Nosotros sabemos que este Dios existe y que, por tanto, este poder que «quita
el pecado del mundo» (Jn 1,29) está presente en el mundo. Con la fe en
la existencia de este poder ha surgido en la historia la esperanza de la
salvación del mundo. Pero se trata precisamente de esperanza y no aún de
cumplimiento; esperanza que nos da el valor para ponernos de la parte del bien
aun cuando parece que ya no hay esperanza...
Podemos tratar de limitar el
sufrimiento, luchar contra él, pero no podemos suprimirlo. Precisamente cuando
los hombres, intentando evitar toda dolencia, tratan de alejarse de todo lo que
podría significar aflicción, cuando quieren ahorrarse la fatiga y el dolor de
la verdad, del amor y del bien, caen en una vida vacía en la que quizás ya no
existe el dolor, pero en la que la oscura sensación de la falta de sentido y de
la soledad es mucho mayor aún. Lo que cura al hombre no es esquivar el
sufrimiento y huir ante el dolor, sino la capacidad de aceptar la tribulación,
madurar en ella y encontrar en ella un sentido mediante la unión con Cristo,
que ha sufrido con amor infinito…
Una sociedad que no logra
aceptar a los que sufren y no es capaz de contribuir mediante la compasión a
que el sufrimiento sea compartido y sobrellevado también interiormente, es una
sociedad cruel e inhumana. A su vez, la sociedad no puede aceptar a los que
sufren y sostenerlos en su dolencia si los individuos mismos no son capaces de
hacerlo y, en fin, el individuo no puede aceptar el sufrimiento del otro si no
logra encontrar personalmente en el sufrimiento un sentido, un camino de
purificación y maduración, un camino de esperanza…

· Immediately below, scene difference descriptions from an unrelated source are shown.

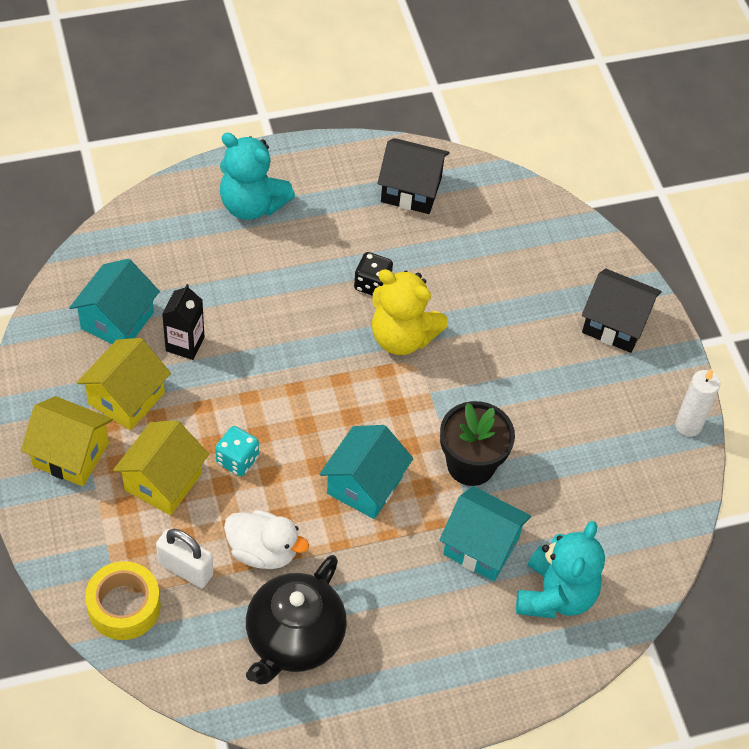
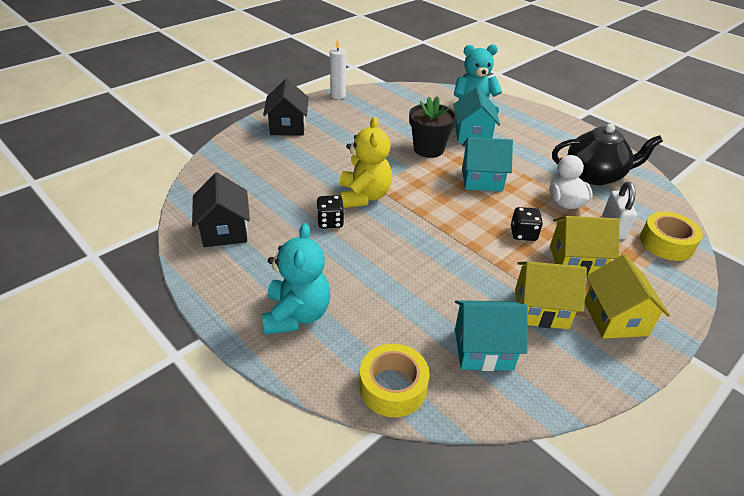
camera: 115 degrees left, 15 degrees down
(128, 236) = (393, 387): none -> yellow tape
(185, 344) = (465, 297): black carton -> none
(237, 460) = (523, 234): turquoise dice -> black dice

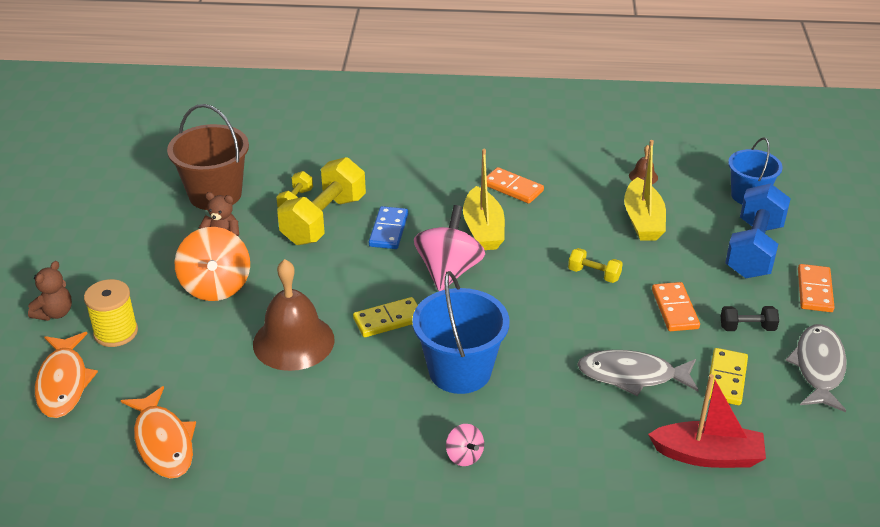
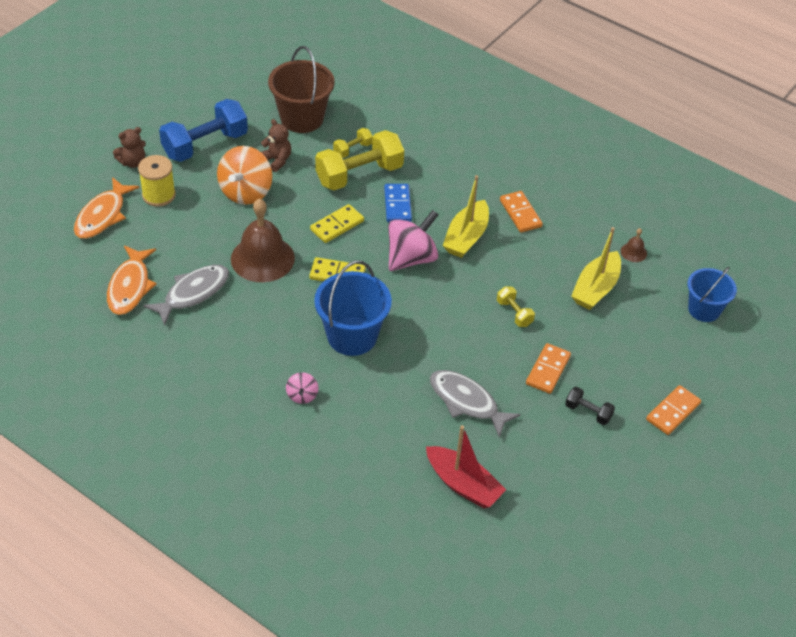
camera: 30 degrees right, 10 degrees up
(389, 230) = (397, 205): blue domino -> blue domino turned 45 degrees counterclockwise
(726, 379) = (532, 440): yellow domino -> yellow domino (337, 225)
(754, 250) = (659, 356): blue dumbbell -> blue dumbbell (205, 145)
(818, 367) = (610, 469): grey fish -> grey fish (193, 293)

El hombre tiene un valor tan
grande para Dios que se hizo hombre para poder com-padecer Él mismo con el
hombre, de modo muy real, en carne y sangre, como nos manifiesta el relato de
la Pasión de Jesús. Por eso, en cada pena humana ha entrado uno que comparte el
sufrir y el padecer; de ahí se difunde en cada sufrimiento la con-solatio,
el consuelo del amor participado de Dios y así aparece la estrella de la
esperanza…: una visita afable, la cura de las heridas internas y externas, la
solución positiva de una crisis, etc. También estos tipos de esperanza pueden
ser suficientes en las pruebas más o menos pequeñas…
Por eso necesitamos también
testigos, mártires, que se han entregado totalmente, para que nos lo demuestren
día tras día. Los necesitamos en las pequeñas alternativas de la vida
cotidiana, para preferir el bien a la comodidad, sabiendo que precisamente así
vivimos realmente la vida (…) Los santos pudieron recorrer el gran camino del
ser hombre del mismo modo en que Cristo lo recorrió antes de nosotros, porque
estaban repletos de la gran esperanza.
El ateísmo de los siglos XIX
y XX, por sus raíces y finalidad, es un moralismo, una protesta contra las
injusticias del mundo y de la historia universal. Un mundo en el que hay tanta
injusticia, tanto sufrimiento de los inocentes y tanto cinismo del poder, no
puede ser obra de un Dios bueno. El Dios que tuviera la responsabilidad de un
mundo así no sería un Dios justo y menos aún un Dios bueno. Hay que contestar
este Dios precisamente en nombre de la moral. Y puesto que no hay un Dios que
crea justicia, parece que ahora es el hombre mismo quien está llamado a
establecer la justicia. Ahora bien, si ante el sufrimiento de este mundo es
comprensible la protesta contra Dios, la pretensión de que la humanidad pueda y
deba hacer lo que ningún Dios hace ni es capaz de hacer, es presuntuosa e
intrínsecamente falsa…
Dios mismo se ha dado una
«imagen»: en el Cristo que se ha hecho hombre. En Él, el Crucificado… Dios
revela su rostro precisamente en la figura del que sufre y comparte la
condición del hombre abandonado por Dios, tomándola consigo. Este inocente que
sufre se ha convertido en esperanza-certeza: Dios existe, y Dios sabe crear la
justicia de un modo que nosotros no somos capaces de concebir y que, sin
embargo, podemos intuir en la fe. Sí, existe la resurrección de la carne.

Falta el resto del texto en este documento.